Dana wasn’t swayed. “I'll find my way back. I have to try. I have people back there too. People I know. People I care about. People who need to know… what I know. And if enough of them realize there’s a better way… Isn’t that how small seeds grow to something big?”
Dean had Printed his sister a motorbike, just like the one he’d had when he first collected her from the city limits. She’d returned to ‘city style’ hair and clothing. Hidden in her jacket were concealed pockets full of seeds; and datachips full of information. She would have to scrounge up the rest; but she knew how to do that in a junkyard. Doing so in the city would be no different.
Freya had given her a tight hug; and contributed a few seeds from her strawberry plants. If she could keep them safe until a harvest, the fruits would be worth more than anything she’d ever had before.
Dean sighed as she made her final goodbyes. “Well, I didn’t think you’d stay forever. And to be honest, when this started; I wasn’t sure you were going to be speaking to me by the end.”
Dana chuckled. “I’ll come back.” She swore. “I promise.
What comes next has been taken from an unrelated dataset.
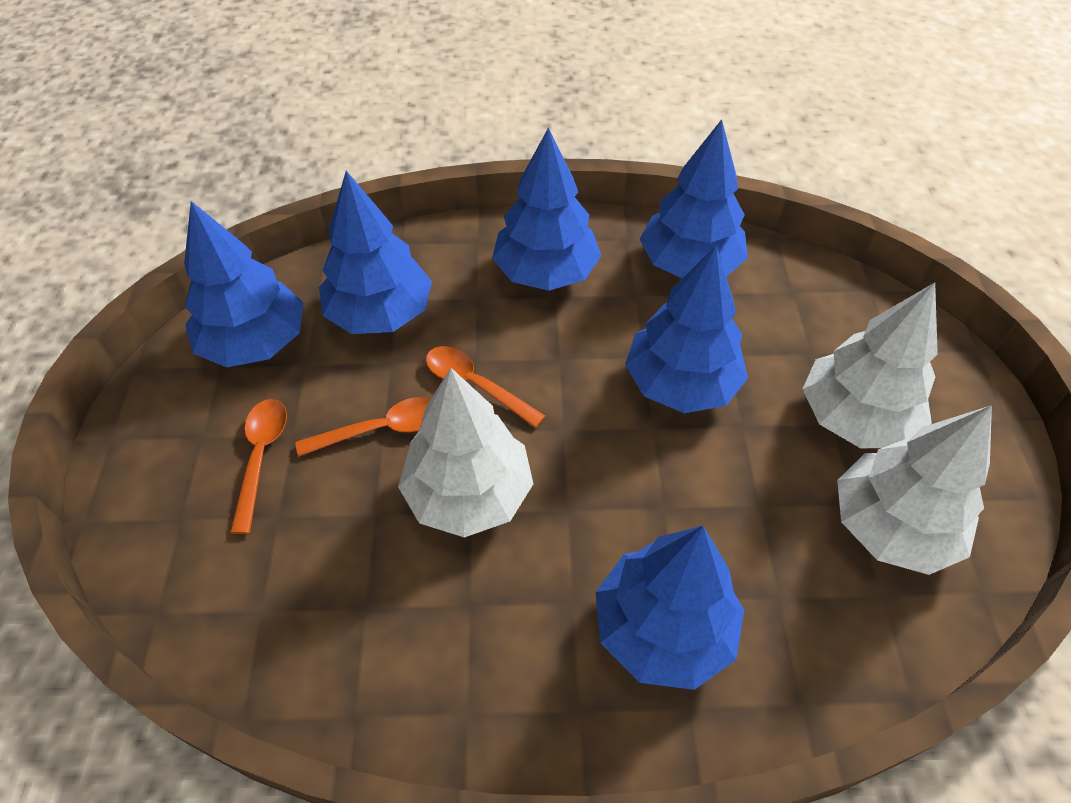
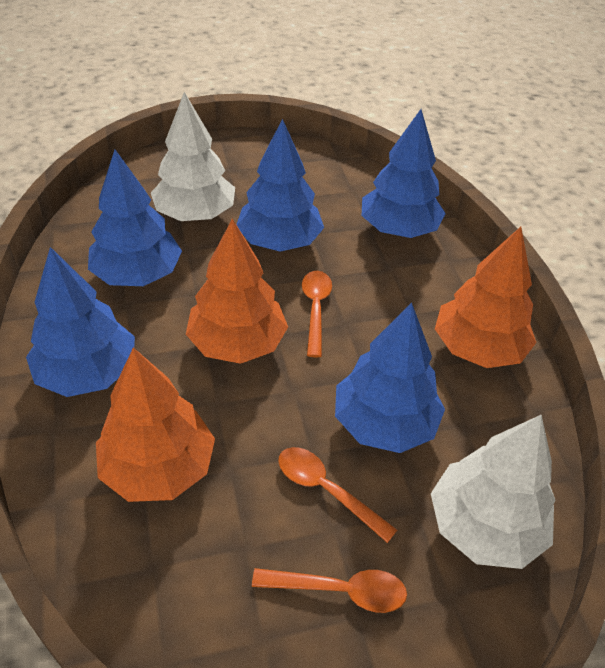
blue tree: 6 -> 5
orange tree: 0 -> 3
white tree: 3 -> 2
And when I do, I’ll have friends with me. People like us.” She hopped on her bike. “Keep a light on for me.”
“We will.” Freya promised. “Good luck!”
And Dana rode away, taking everything she needed with her. Her mind was already whirling with how to approach the problem; who to talk to first; how to protect her new knowledge and resources.
“I’ll have to be careful.” She said to herself. “I’ll have to walk soft; and make things grow. I’ll have to search out people who won’t turn me in. People who can see what things can become.”
And despite herself; she was really looking forward to it.